Establecer secciones que impidan la mezcla de las artes y las ciencias, restringir el acceso a determinados libros a ciertos lectores privilegiados, prohibir la adquisición de títulos problemáticos y evitar material controvertido son formas de censura que, al final, nunca son eficaces, porque los lectores curiosos siempre encontrarán formas de desobedecer las divisiones, obtener acceso a textos prohibidos y volver a colocar en las estanterías títulos exiliados por las autoridades.

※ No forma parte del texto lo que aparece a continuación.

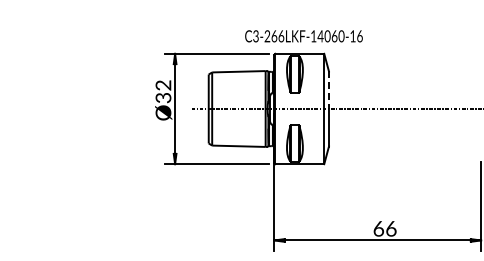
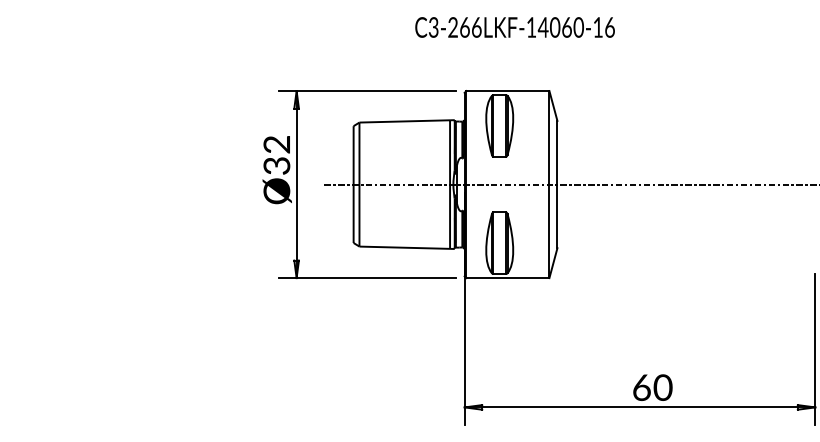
text: (303, 36) -> (514, 27), moved
line: (328, 90) -> (556, 153), dashed -> solid
text: (390, 228) -> (661, 387), 66 -> 60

En este siglo XXI que nos ha tocado vivir, resulta imposible decidir si estamos en un periodo de inclusión o de exclusión. Por un lado, la red nos ha dado la ilusión de que todos somos atenienses y de que todo conocimiento imaginable, sobre cualquier tema, está a nuestra entera disposición, lo cual no es cierto: la IA sólo puede responder si sabemos hacerle las preguntas correctas. Por otro lado, el vertiginoso progreso en todos los ámbitos de la ciencia exige una especialización cada vez mayor y la creciente confidencialidad de las artes restringe la comprensión estética a un pequeño círculo de entendidos. Estas circunstancias restrictivas superan con creces cualquier medida de control adoptada por los bibliotecarios de Alejandría. Un observador objetivo y curioso se enfrenta hoy en día a la ilimitada extensión del campo de juego de la electrónica y también a la exclusividad de los ámbitos artísticos. Podemos navegar el ciberespacio, pero, a menos que seamos ases tecnológicos, estamos obligados a seguir programas establecidos y visitar tan sólo sitios autorizados. Podemos investigar cualquier problema científico, pero, a menos que nos formemos durante décadas en cierto campo restringido, la formulación de estos problemas, por no hablar de las soluciones, se nos escapará. Podemos visitar museos y bibliotecas tanto reales como virtuales, pero, a menos que conozcamos la jerga más reciente (en el caso de las artes) y tengamos la capacidad de leer con eficacia profunda (en el caso de la literatura), es como si fuéramos sordos y ciegos. Nosotros (me refiero a aquellos que carecemos de una formación especial) somos como el rey Midas, cuya capacidad para convertir en oro todo lo que tocaba lo condenó irremediablemente al hambre y la sed.
Amerika [detalle], 2019.
Si la biblioteca ha de ser no sólo depositaria de la memoria de la sociedad y emblema de su identidad, sino también la médula de centros sociales más amplios donde los ciudadanos consigan aprender a orientarse en los laberintos de la burocracia y obtener atención a sus problemas, instrucción y refugio, debe transformarse, de forma consciente, en una institución intelectualmente poderosa que reconozca su papel ejemplar y muestre lo que los libros son capaces de ofrecernos. En estos tiempos de fascismo enceguecedor y esclavista, como ciudadanos libres tenemos que volver a aprender que las bibliotecas pueden mostrarnos nuestras responsabilidades hacia los demás, pueden ayudarnos a cuestionar nuestros valores y socavar nuestros prejuicios, pueden darnos valor e ingenio para seguir conviviendo y pueden proporcionarnos palabras iluminadoras que nos permitan imaginar tiempos mejores. Pero con el paso de los años y frente a la política mundial, cada vez tengo menos esperanzas de que estos deseos puedan realizarse.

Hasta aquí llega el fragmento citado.